There has been a movement, of late, among some sci-fi authors, to envision a more optimistic future. I have always been a fan of dystopias, myself. Perhaps it’s the working-class mentality backed up by being raised in poverty speaking, but sometimes I feel that collapse is more fair than progress. What passes for progress, anyway. Maybe I’m thinking this way because I just finished Emily St. John Mandel’s Station Eleven. This book has been on my radar for some time since it is one of the more hopeful dystopias out there. The story of a group among the very few who survive banding into a traveling troop of musicians and thespians is about the most hopeful outcome I can imagine. Not a day passes when I don’t feel the effacement of humanity that has been slowly taking place since I first became aware of the world. Sure, I do appreciate the strides made in medicine. Of this internet, which is the only place anyone ever really sees me, I’m less sanguine. It has its benefits, but even Mandel mentions the cell-phone zombies that are all too real and as omnipresent as an omnipotent deity used to be.

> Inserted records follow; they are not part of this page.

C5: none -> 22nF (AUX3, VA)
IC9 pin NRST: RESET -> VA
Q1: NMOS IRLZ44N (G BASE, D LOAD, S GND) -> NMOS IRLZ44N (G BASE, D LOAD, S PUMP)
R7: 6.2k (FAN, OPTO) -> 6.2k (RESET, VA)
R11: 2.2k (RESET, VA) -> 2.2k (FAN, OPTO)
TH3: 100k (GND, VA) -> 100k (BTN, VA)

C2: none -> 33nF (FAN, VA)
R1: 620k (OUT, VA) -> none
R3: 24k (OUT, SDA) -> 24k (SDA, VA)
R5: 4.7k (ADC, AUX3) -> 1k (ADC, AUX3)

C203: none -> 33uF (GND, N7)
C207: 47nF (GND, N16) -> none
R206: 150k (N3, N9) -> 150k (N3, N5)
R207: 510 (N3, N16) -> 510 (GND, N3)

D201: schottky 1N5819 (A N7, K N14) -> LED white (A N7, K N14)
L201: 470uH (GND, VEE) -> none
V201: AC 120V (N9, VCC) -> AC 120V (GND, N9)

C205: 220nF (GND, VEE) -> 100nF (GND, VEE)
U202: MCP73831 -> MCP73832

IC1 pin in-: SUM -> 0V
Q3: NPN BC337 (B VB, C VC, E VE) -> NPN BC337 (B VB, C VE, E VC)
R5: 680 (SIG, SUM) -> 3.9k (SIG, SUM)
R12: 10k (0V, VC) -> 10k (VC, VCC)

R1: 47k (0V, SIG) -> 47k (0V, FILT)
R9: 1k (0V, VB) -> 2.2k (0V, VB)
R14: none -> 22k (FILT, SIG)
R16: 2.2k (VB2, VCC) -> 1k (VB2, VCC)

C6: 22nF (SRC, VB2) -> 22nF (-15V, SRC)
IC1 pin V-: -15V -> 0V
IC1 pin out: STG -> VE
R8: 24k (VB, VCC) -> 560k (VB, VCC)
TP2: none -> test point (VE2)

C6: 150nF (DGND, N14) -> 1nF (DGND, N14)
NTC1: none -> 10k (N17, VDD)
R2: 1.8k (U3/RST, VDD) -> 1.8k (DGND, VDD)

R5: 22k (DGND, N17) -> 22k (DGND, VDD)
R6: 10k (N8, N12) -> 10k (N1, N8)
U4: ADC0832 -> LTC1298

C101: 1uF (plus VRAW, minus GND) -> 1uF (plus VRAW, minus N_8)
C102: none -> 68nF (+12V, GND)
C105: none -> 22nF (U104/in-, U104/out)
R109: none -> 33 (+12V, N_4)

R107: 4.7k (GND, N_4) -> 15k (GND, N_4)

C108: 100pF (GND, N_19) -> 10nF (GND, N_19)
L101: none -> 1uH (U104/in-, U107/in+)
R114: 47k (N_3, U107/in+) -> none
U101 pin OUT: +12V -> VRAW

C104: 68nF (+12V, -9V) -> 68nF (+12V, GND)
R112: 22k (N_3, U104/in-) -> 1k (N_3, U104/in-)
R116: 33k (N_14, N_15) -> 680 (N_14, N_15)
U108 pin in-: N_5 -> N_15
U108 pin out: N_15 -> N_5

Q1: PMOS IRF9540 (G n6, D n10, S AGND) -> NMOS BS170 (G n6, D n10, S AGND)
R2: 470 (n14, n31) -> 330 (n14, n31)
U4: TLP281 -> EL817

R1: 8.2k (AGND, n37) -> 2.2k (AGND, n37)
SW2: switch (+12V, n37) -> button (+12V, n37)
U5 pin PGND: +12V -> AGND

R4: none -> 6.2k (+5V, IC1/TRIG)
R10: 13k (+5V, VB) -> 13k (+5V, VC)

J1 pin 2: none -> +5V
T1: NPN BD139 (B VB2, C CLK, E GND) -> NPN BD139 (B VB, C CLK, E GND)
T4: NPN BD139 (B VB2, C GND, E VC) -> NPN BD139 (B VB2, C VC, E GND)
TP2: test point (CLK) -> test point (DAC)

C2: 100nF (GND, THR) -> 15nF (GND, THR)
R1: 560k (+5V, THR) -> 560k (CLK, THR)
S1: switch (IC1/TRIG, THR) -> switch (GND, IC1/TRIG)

Station Eleven has, as many dystopias do, a religious sect that emerges after society collapses. This element of bleak futures is actually very accurate, I anticipate. We’re constantly being told by the “intellectuals” of the public variety that religion is for weak-minded dreamers with milquetoast aspirations for fantasy. The fact is the vast majority of people in the world are religious. The numbers are nowhere even near close. If a pandemic were to wipe out all but one percent (and hopefully it wouldn’t be the one percenters that survive) those who remain would, without doubt, turn to religion. People are easily led in this area of life. Mandel gives us The Prophet. His vision of the world is not helpful, but he has no trouble gathering a following. He’s also somewhat messianic: child of a single parent, raised in Israel, he comes to bring a sword to a nation already prostrate in the dust. This is powerful stuff.
Societies that try to rebuild themselves after traumas quite often rely on religion. This is hardly surprising as civilization itself began as religions coalesced into temples and their priesthoods. What is surprising is that so many intelligent people today can’t see just how important religion is to our species. As I suggested before, part of this is that religion defies simple definition. It’s easy to belittle “magical” thinking when it’s assumed religion has to do only with the supernatural. Religion, however, reaches into whatever we believe. Some ideas in modern cosmology, derived from physicists and their mathematics, can look sort of religious when viewed from a certain angle. As those who write dystopias know, religion is complex. It may lead to massive destruction. Chances are, however, that if there are any human beings left to crawl out of whatever pit we dig, they will do so with religious ideas in their heads. As usual, the writers have foreseen it.